Education of both the patient and caregiver can be important in recognizing warning signs before a crisis occurs and will help to prevent complications. Caregivers can help focus on problem solving and what can be done to improve individual situations. As a trusted partner in a team-based approach, care remains patient-centered and can impact functional status and life expectancy. Find some valuable advice for families and caregivers here.

How do you go about finding a caregiver for a parent who has diabetes?

If you can’t provide the assistance your loved ones need, Care.com can help. Care.com is a website that lists people throughout the United States who provide care to seniors, including photos and descriptions of their experience, and performs free background checks for members. You can search by zip code. For specific listings, go to Care.com.

How do you help a friend, relative or loved one with Type 2 Diabetes who needs encouragement to start or improve their diabetes management?

This can be a difficult task to undertake. The wrong approach can make a person with diabetes feel pressured, patronized, misunderstood and depressed. The end result could be the opposite of what you are trying to accomplish.

It’s a balancing act of trying to live a “normal life” while also taking the necessary precautions to maintain good health, says VeryWellHealth.

Proper knowledge about diabetes and potential contributing circumstances is key.
The Academy of Nutrition and Dietetics offers some valuable free patient handouts.

Learning About Diabetes, Inc., is a non-profit charity providing easy-to-understand diabetes-care information in several different languages. Of special interest is the use of art and design in novel ways that help those with diabetes better understand and manage their care.

Two organizations -- AADE and the American Diabetes Association -- provide diabetes education programs.
Search for an accredited diabetes education program in your area.

If you’re a caregiver or a volunteer with diabetes, how does participating in a clinical trial help?

Many people say participating in a clinical trial is a way to play a more active role in their own health care. Other people say they want to help researchers learn more about certain health problems. Whatever the motivation, when you choose to participate in a clinical trial, you become a partner in scientific discovery. That applies to both the active participant and the accompanying caregiver. Your contribution can help future generations lead healthier lives. Major medical breakthroughs would not happen without the generosity of clinical trial participants, young and old, says the National Institute on Aging.

Did you know that all education provided by a team of experts alongside clinical trials will be offered for free for interested family members and caregivers?

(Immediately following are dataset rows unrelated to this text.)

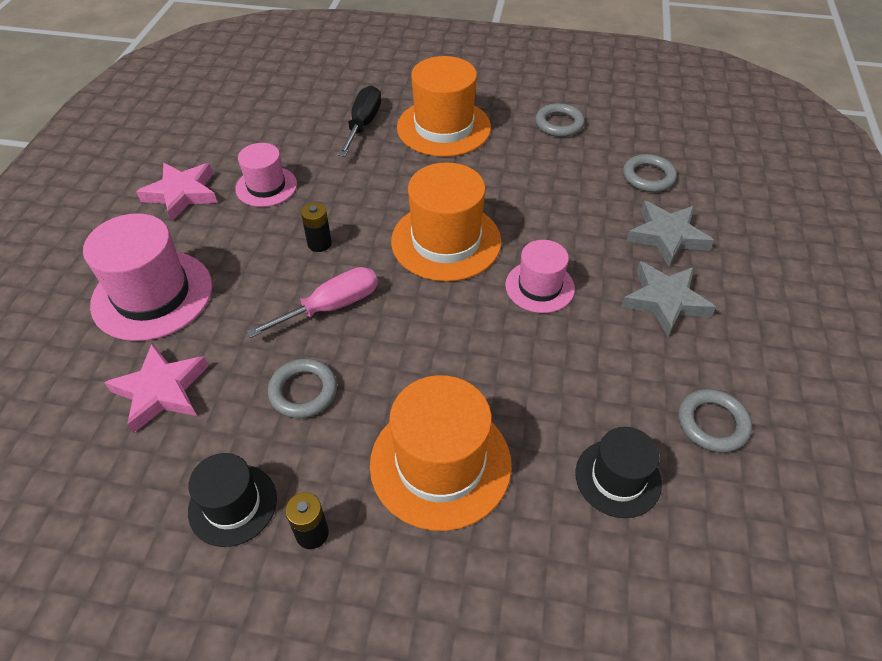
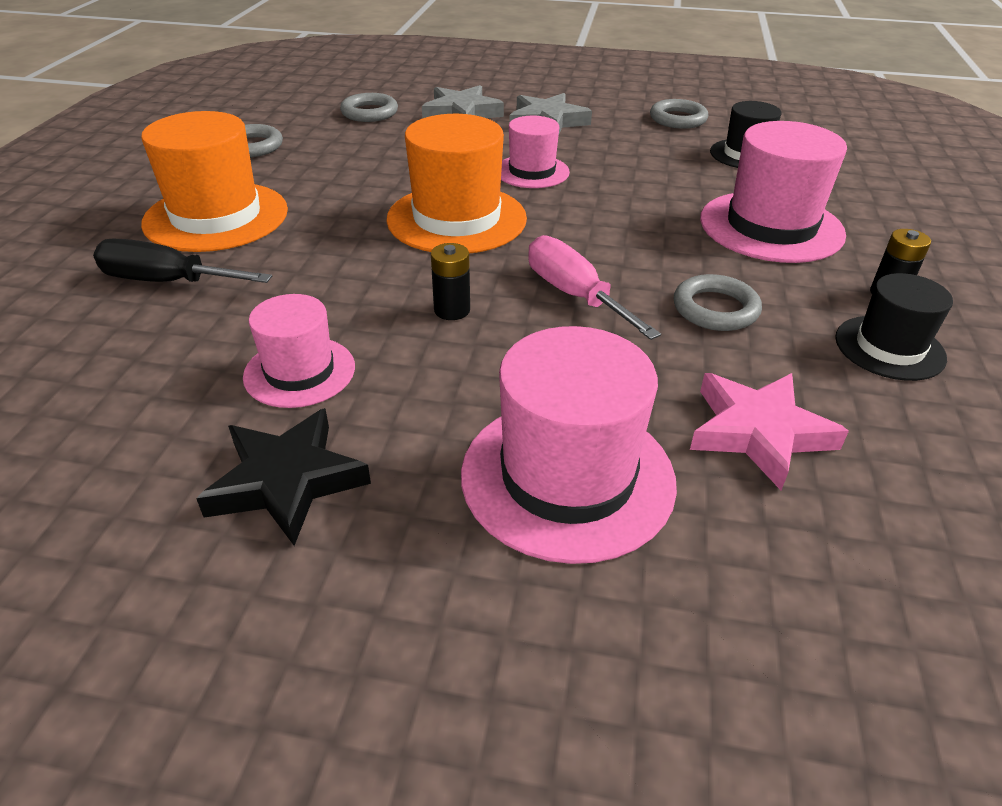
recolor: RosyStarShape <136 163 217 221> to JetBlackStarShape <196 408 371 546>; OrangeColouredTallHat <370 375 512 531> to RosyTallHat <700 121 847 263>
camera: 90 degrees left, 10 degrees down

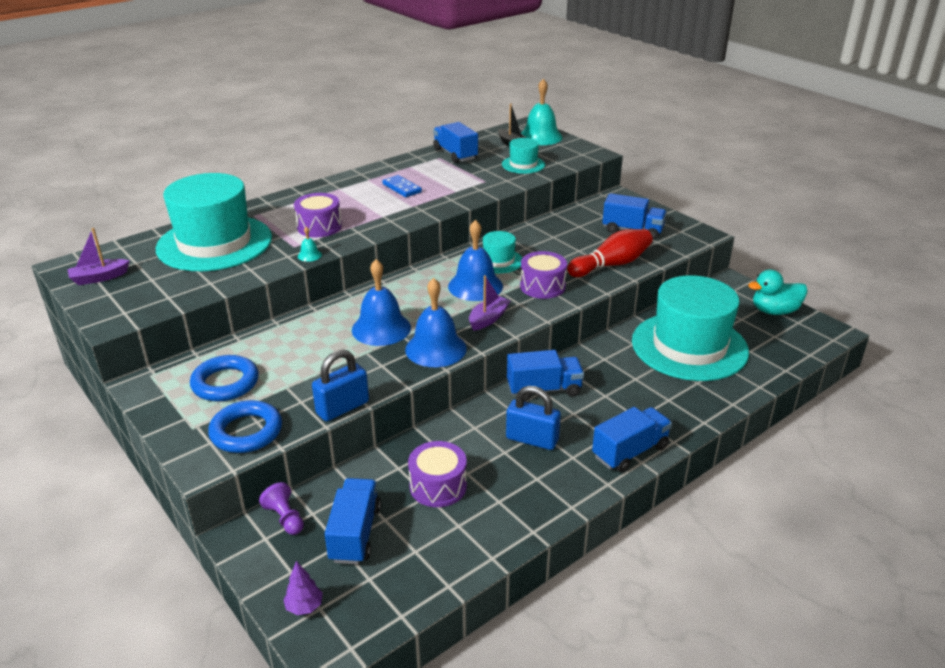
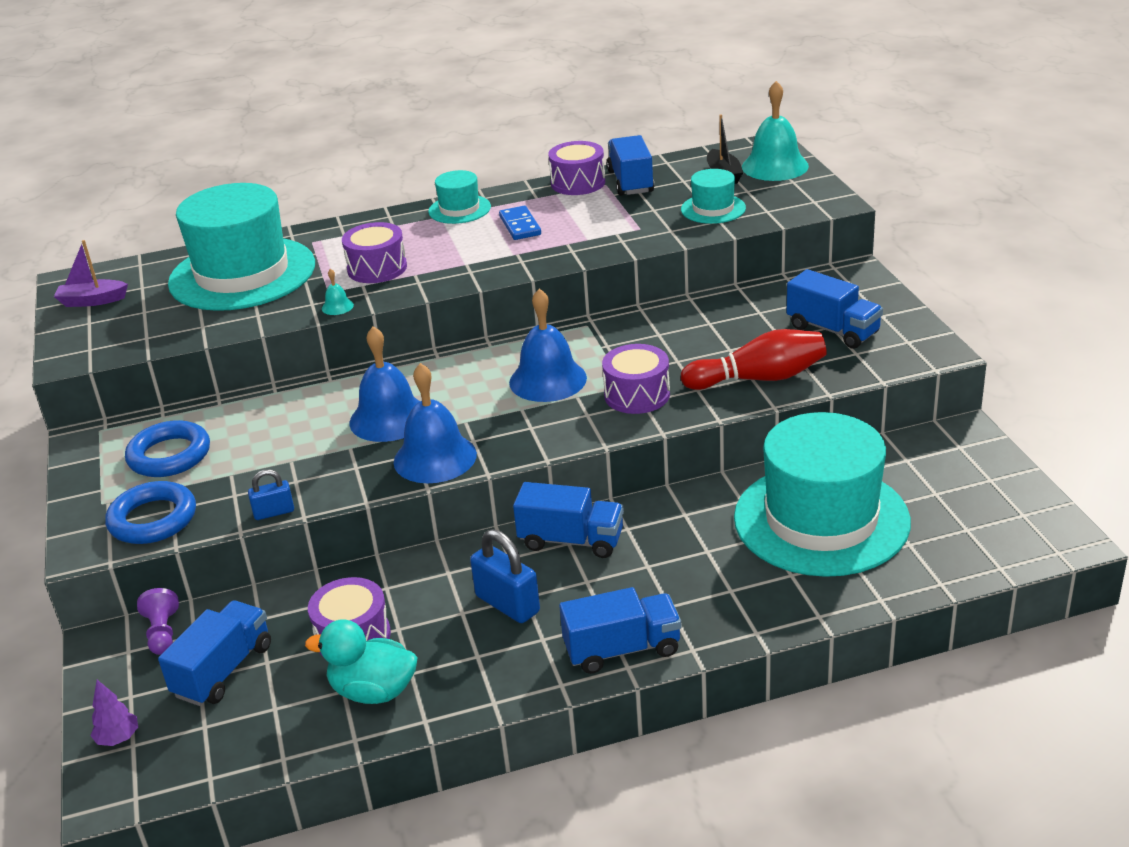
delete: VioletBoat <469 275 511 331>
insert: VioletToyDrum <548 141 605 195>
move: TurquoiseTallHat <483 231 522 273> to <428 170 491 224>; TurquoiseDuck <748 270 808 315> to <305 619 418 704>
resize: RoyalBlueLock <312 349 369 421> = <248 469 294 520> x0.59
camera: 25 degrees right, 0 degrees up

AMCR Institute , a premier clinical research center for diabetes, explained the benefits of volunteering for clinical trials. Benefits include:
· A full physical exam at no cost
· Free laboratory work-ups
· No health insurance needed
· Potentially free glucose testing supplies and medication provided
· The possibility of a stipend for time and travel expenses
· Improved health outcomes because of the attention to your overall health
· Improved A1c levels from increased attention to blood sugar levels
· Free education for you and your family and loved ones

By taking an active role in your health care, you help both yourself and further research for other people in your situation.